In the past the foundation of the social framework was religion. The authority of religion, firstly in matters of fundamental truth concerning the origin and destiny of man and the direction in which the ultimate good is to be sought, and secondly and consequentially in the field of morality and ethics, used to be regarded as final because it was regarded as of divine origin. If indeed an eternal and all-wise God has revealed Himself to man, it is anything but intelligent to accept as final any authority other than that of this revelation, embodied, as it necessarily is if it is to be handed down from generation to generation, in forms doctrinal, ritual and moral; and the guardianship of these forms is no less necessarily the function of a specially trained and qualified hierarchy. It certainly seems that this conception must either be substantially true or not true at all. If it is true, the fear of the Lord is in truth "the beginning of wisdom" (Ps. 111. 10); it is a first condition without which there can be no real wisdom, and so no well-founded authority, no stable framework within which the inherently limited abilities of humanity can each find its proper place.

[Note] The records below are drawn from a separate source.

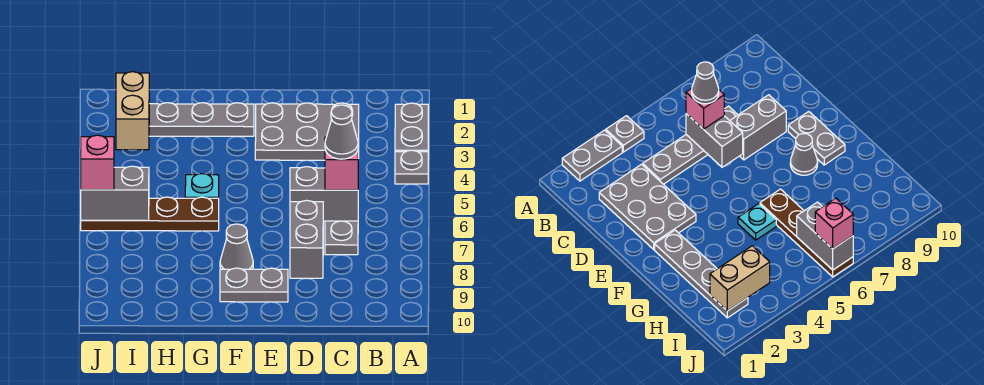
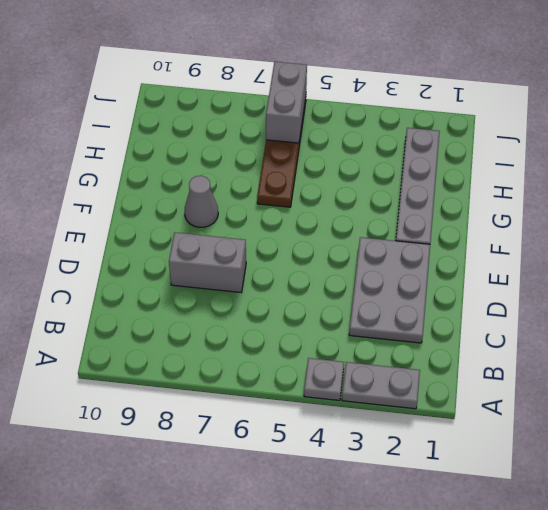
none -> grey plate C4:C7 level 1
none -> grey plate E9:F9 level 1
none -> cyan plate G5 level 1

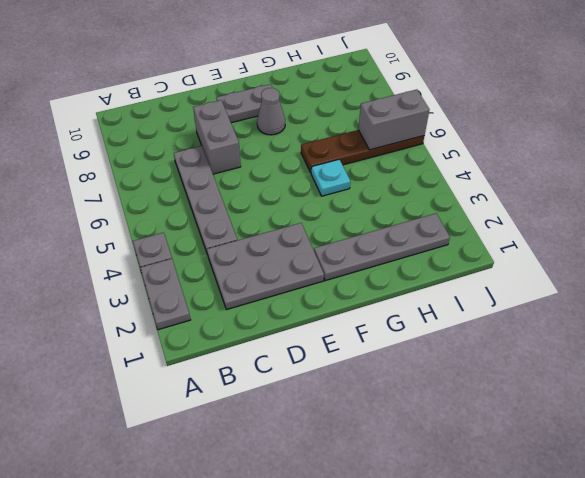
none -> grey brick C6:D6 level 2
none -> tan brick I2:I3 level 2
none -> pink brick C6 level 3

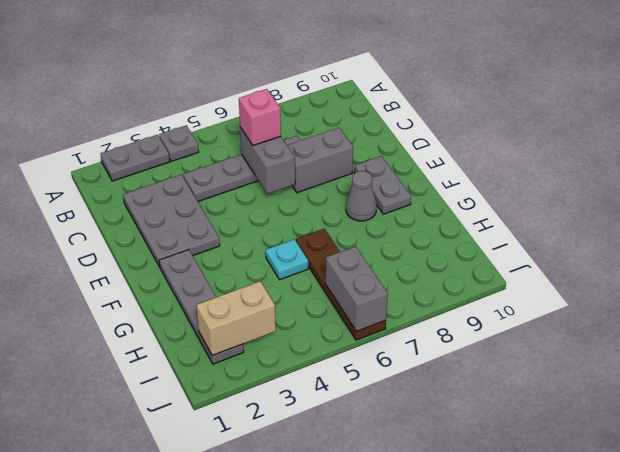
none -> pink brick J6 level 3
none -> grey cone C6 level 4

Science offers no alternative framework. The best it can offer is wealth in a wide sense of the term, that is to say, the satisfaction of a wide variety of desires. It cannot conceive of any means of achieving that escape from desires we call "contentment" otherwise than through the satisfaction of those desires; it has not yet learnt that there is no limit to the multiplication of desires, nor that, since different people's desires are often mutually incompatible, an indefinite multiplication of desires increases conflict as well as discontent. In addition, the scientific outlook on the origin, nature and destiny of man, varied though it be within certain limits, leads only to two alternative attitudes. The first, which is the more scientific, is one of an ultimate despair arising from the inevitability of terrestrial, solar and cosmic cataclysms. The second appears to take no account of the first, and is less scientific both for that reason and because it is based on nothing more than a rather vague hypothesis; it is a utopianism based on the notion of progressive evolution. The latter has so strong an emotional appeal that it has in practice attained the status of a dogma, unexamined and unquestioned. The first attitude is an ultimate hopelessness, the second is a consolation eagerly grasped at in the prevailing intellectual and social confusion.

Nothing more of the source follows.